DESCRIPTION OF THE PREFERRED EMBODIMENTS
[0036] Various advantages and features of the present invention and
methods accomplishing thereof will become apparent from the
following description of embodiments with reference to the
accompanying drawings. However, the present invention may be
modified in many different forms and it should not be limited to
the embodiments set forth herein. These embodiments may be provided
so that this disclosure will be thorough and complete, and will
fully convey the scope of the invention to those skilled in the
art. Like reference numerals throughout the description denote like
elements.
[0037] Terms used in the present specification are for explaining
the embodiments rather than limiting the present invention. Unless
explicitly described to the contrary, a singular form includes a
plural form in the present specification. The word "comprise" and
variations such as "comprises" or "comprising," will be understood
to imply the inclusion of stated constituents, steps, operations
and/or elements but not the exclusion of any other constituents,
steps, operations and/or elements.
[0038] In addition, the exemplary embodiments of the present
invention will be described with reference to cross-sectional views
and/or plan views, which are exemplary views of the present
invention. In the drawings, thicknesses of films and regions may be
exaggerated for efficiently explaining the technical contents of
the present invention. Therefore, the forms of the exemplary views
may be modified by manufacturing techniques and/or allowable
errors, etc. Therefore, the embodiments of the present invention
are not limited to the specific forms illustrated in the drawings
but may include changes in forms generated according to the
manufacturing processes. For example, an etched region illustrated
to be orthogonal may also have a shape to be rounded or having a
certain curvature. Therefore, the regions illustrated in the
drawings have schematic attributes and the shapes of the regions
illustrated in the drawings are not for limiting the scope of the
invention but for illustrating a certain shape of a device.
[0039] Hereinafter, a method for removing noise of an image
according to an exemplary embodiment of the present invention will
be described in detail with reference to FIGS. 2 to 7.
[0040] FIG. 2 is a block diagram schematically showing a method for
removing noise of an image according to an exemplary embodiment of
the present invention. FIG. 3 is a flowchart schematically showing
an operational flow of the method for removing noise of an image
according to the exemplary embodiment of the present invention.

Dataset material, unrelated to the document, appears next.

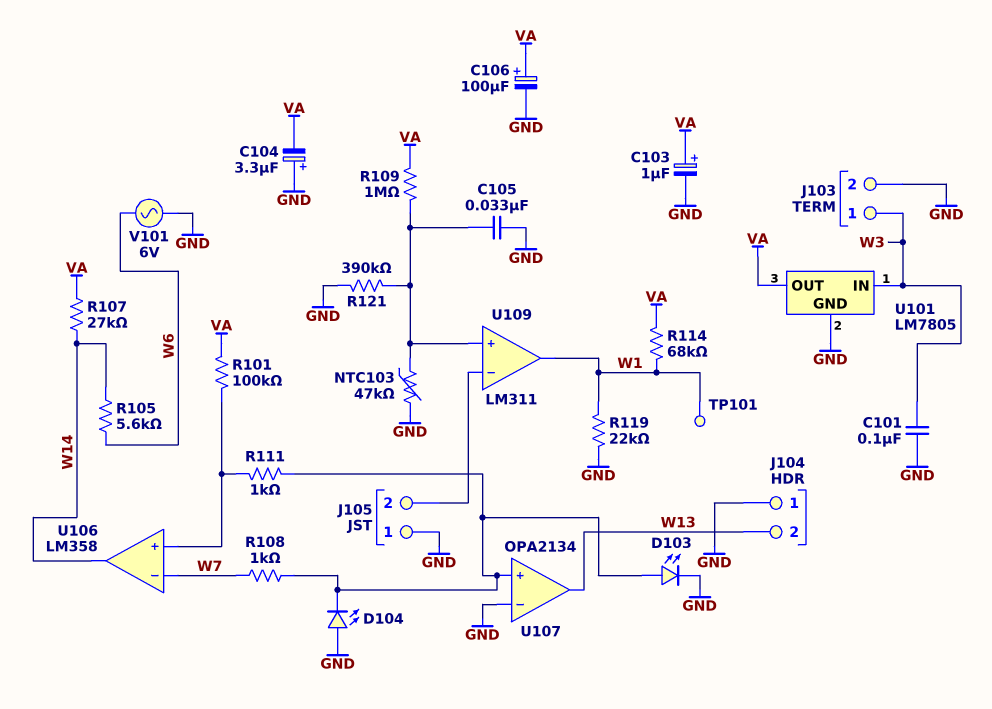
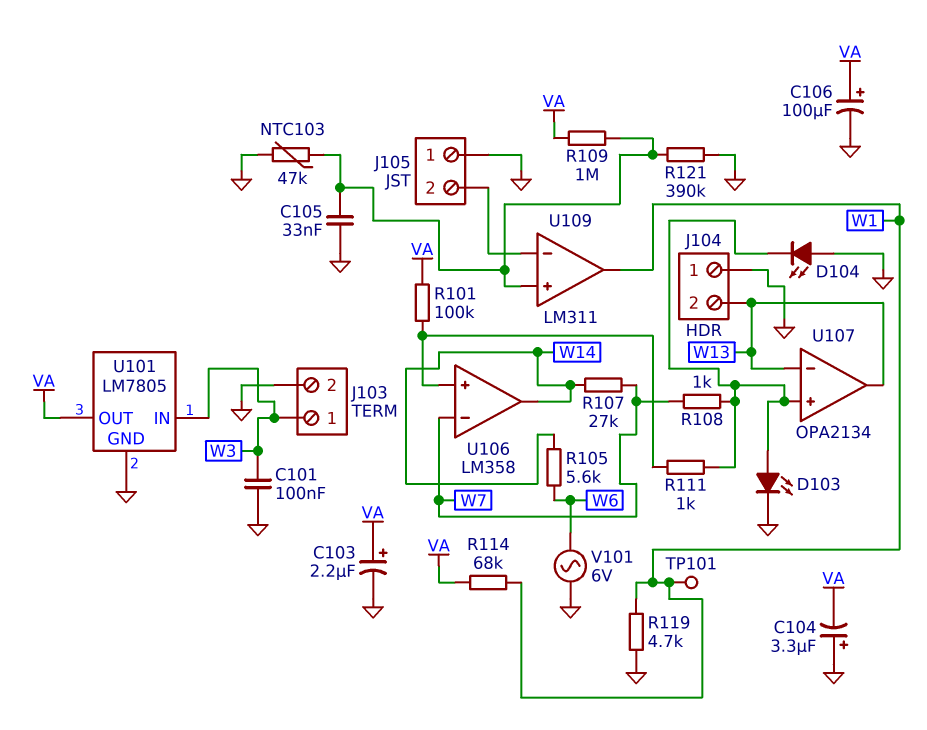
C103: 1uF (plus VA, minus GND) -> 2.2uF (plus VA, minus GND)
R107: 27k (VA, W14) -> 27k (W7, W14)
R119: 22k (GND, W1) -> 4.7k (GND, W1)
U107 pin in-: GND -> W13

FIG. 4 is a diagram showing a predetermined pixel field and a
horizontal edge detection filter of the method for removing noise
of an image according to the exemplary embodiment of the present
invention.
[0041] In addition, FIGS. 5A to 5E are diagrams for showing a
method for detecting a horizontal edge in various edge types of a
predetermined pixel field in the method for removing noise of an
image according to the exemplary embodiment of the present
invention. FIG. 5A shows that only a notice pixel of a
predetermined pixel field is an edge. FIG. 5B shows that the notice
pixel and one neighboring pixel adjacent thereto of the
predetermined pixel field are edges. FIG. 5C shows that the notice
pixel and two neighboring pixels adjacent thereto of the
predetermined pixel field are edges. FIG. 5D shows that the notice
pixel and three neighboring pixels adjacent thereto of the
predetermined pixel field are edges. FIG. 5E shows that the notice
pixel and four neighboring pixels adjacent thereto of the
predetermined pixel field are edges.
[0042] Further, FIG. 6 is a diagram schematically showing
accumulation of the number pixels determined as horizontal line
noise for each horizontal line of image data through a histogram
according to the method for removing noise of an image according to
the exemplary embodiment of the present invention. FIG. 7 is a
photograph showing an image implemented through the method for
removing noise of an image according to the exemplary embodiment of
the present invention.
[0043] Referring to FIGS. 2 and 3, in the method for removing noise
of an image according to the exemplary embodiment of the present
invention, first, image data outputted from an image sensor of a
camera is acquired.
[0044] In this case, the image data outputted from the image sensor
may be a data value for luminance and may be stored in a line
memory capable of storing data by the unit of predetermined lines
or more.
[0045] Thereafter, a predetermined pixel field including a notice
pixel and a neighboring pixel is extracted vertically from the
image data to apply a horizontal edge detection filter using a
Laplacian kernel to the predetermined pixel field in a vertical
direction.
[0046] In this case, as shown in FIG. 4, the predetermined pixel
field PF of the exemplary embodiment may be constituted by seven
vertical pixels including neighboring pixels P0, P1, P2, P4, P5,
and P6 in the vertical direction based on the notice pixel P3, that
is, 7.times.1 field and the horizontal edge detection filter DF may
be constituted by 3.times.1 field which are smaller than the
predetermined pixel field PF, but the constitution of the
horizontal edge detection filter DF is not limited thereto.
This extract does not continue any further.